[FFmpeg-trac] #7288(avfilter:new): The amix filter is truncating a channel on merge

FFmpeg trac at avcodec.org
Fri Jun 29 13:00:29 EEST 2018


#7288: The amix filter is truncating a channel on merge
-------------------------------------+-------------------------------------
             Reporter:  veryflatcat  |                     Type:  defect
               Status:  new          |                 Priority:  normal
            Component:  avfilter     |                  Version:
             Keywords:               |  unspecified
             Blocking:               |               Blocked By:
Analyzed by developer:  0            |  Reproduced by developer:  0
-------------------------------------+-------------------------------------
 Summary of the bug:
 When merging 3 opus encoded audio channels in a mkv formatted container,
 the primary issue is that the first channel is incorrectly truncated.
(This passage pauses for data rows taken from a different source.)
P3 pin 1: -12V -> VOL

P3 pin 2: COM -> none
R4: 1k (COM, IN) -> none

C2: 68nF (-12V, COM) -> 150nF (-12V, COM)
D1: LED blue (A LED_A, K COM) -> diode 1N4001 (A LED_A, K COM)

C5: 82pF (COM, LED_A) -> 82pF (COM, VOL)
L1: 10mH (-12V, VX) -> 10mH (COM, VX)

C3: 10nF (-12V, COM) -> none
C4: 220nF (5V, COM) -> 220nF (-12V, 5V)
As a
 separate issue, the 3rd channel is incorrectly positioned in time.

  We have the following from ffprobe of the input file:

 {{{
     Stream #0:0: Audio: opus, 48000 Hz, mono, fltp (default)
     Metadata:
       DURATION        : 00:00:02.023000000
     Stream #0:1: Audio: opus, 48000 Hz, mono, fltp (default)
     Metadata:
       DURATION        : 00:00:02.048000000
     Stream #0:2: Audio: opus, 48000 Hz, mono, fltp (default)
     Metadata:
       DURATION        : 00:00:02.038000000
 }}}

 * Stream #0.0 is 2 seconds long, starts at 0 seconds and contains a 1kHz
 sine wave that was opus encoded
 * Stream #0.1 is 2 seconds long, starts at 0 seconds and contains a 1.5kHz
 sine wave that was opus encoded
 * Strea2 #0.2 is 1 second long, with the first packet apearing at 1 second
 and contains a 2kHz sine wave that was opus encoded


 How to reproduce:
 The ffmpeg version is 4.0.1-0york0~16.04 (Ubuntu)
 {{{
 ffmpeg --i test.mkv -filter_complex amix=inputs=3:duration=longest -ar
 8000 test.wav
 }}}

 This produces the expected wav file with the input stream #0:0 truncated
 at 1 second. The stream #0:2 starts at 0 seconds even though the first
 packet appears 1 second into the mkv stream.

 This can be established by viewing a spectrogram of test.wav (Audacity has
 such a tool). Attached is the input file (test.mkv) as well as an
 annotated output from Audacity's spectrogram view.